SPARC also offered mammography appointments at influenza vaccination clinics to women who were behind schedule for breast cancer screening. The idea was to bundle these two services.  This simple innovation doubled mammography rates among women attending the influenza vaccination clinics (13). Uninsured women received financial assistance to pay for mammograms from a statewide health program for low-income women. The approach has been used across SPARC’s region (14). In 2001, SPARC developed a mechanism to redistribute influenza vaccine among mass immunizers (e.g., public health clinics, drug stores, and grocery stores that administer vaccines to the public) and physician practices to ensure broader immunization of high-risk patients (15).

SPARC’s successful results were described by the director of the Centers for Disease Control and Prevention's (CDC’s) National Center for Chronic Disease Prevention and Health Promotion before the Special Committee on Aging of the United States Senate (16) and have been cited by the agency’s Healthy Aging Program as a potential national model (17). In doing so, CDC raised an important question: Is the SPARC model practicable in communities elsewhere?
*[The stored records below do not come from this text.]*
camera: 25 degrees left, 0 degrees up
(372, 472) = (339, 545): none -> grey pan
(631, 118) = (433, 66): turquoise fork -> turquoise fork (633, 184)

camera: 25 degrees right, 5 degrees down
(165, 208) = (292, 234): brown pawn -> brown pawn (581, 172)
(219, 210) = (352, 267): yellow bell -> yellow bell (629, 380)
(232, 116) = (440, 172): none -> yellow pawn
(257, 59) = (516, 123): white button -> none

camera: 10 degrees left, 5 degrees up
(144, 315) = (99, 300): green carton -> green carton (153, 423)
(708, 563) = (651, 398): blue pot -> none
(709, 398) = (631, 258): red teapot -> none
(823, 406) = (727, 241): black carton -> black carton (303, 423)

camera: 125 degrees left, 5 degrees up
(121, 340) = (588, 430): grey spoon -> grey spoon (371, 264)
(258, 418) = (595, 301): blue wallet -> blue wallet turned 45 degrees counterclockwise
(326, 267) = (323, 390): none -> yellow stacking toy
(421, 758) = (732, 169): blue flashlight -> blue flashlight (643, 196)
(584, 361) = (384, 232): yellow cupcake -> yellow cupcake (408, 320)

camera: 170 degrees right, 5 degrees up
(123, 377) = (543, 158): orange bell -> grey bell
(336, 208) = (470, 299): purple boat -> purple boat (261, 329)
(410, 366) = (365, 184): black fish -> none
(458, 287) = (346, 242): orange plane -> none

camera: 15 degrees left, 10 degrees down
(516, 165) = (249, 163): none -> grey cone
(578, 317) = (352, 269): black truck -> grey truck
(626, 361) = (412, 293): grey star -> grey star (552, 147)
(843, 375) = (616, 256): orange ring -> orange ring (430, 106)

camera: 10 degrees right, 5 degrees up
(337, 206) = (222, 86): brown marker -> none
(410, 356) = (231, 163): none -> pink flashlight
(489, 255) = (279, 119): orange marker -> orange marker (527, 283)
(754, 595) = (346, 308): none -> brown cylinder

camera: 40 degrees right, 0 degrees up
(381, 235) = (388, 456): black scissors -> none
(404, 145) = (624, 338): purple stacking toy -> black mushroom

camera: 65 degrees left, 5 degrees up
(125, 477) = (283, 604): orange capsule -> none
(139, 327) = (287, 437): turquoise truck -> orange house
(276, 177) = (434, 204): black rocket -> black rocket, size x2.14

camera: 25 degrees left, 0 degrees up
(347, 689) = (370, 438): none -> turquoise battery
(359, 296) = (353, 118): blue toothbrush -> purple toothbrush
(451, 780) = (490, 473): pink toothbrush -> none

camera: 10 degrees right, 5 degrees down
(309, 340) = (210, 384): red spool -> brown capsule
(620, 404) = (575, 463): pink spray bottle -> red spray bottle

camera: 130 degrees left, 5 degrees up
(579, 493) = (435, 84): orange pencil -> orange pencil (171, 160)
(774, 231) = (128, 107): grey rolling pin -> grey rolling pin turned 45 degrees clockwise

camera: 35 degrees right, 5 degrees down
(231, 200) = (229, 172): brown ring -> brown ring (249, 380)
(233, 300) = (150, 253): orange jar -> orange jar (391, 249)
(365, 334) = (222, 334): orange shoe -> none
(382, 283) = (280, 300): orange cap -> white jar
To address the question, in 2006 CDC facilitated a partnership between SPARC and the Aging Services division of the Atlanta Regional Commission (ARC). This agency’s organizational profile appeared well-suited to hosting a SPARC initiative. As the Area Agency on Aging (AAA), ARC collaborates with county-based agencies, other government agencies, nonprofit organizations, and businesses to design and implement an array of programs to serve older adults and caregivers. Through contracts with 10 county-based aging programs and 13 specialized agencies to provide home and community-based services, ARC delivers and coordinates information, resources, and services to older residents in its 10-county area. The goal of the initiative was to evaluate whether an AAA such as ARC could serve as an effective platform for launching a successful program based on the SPARC model.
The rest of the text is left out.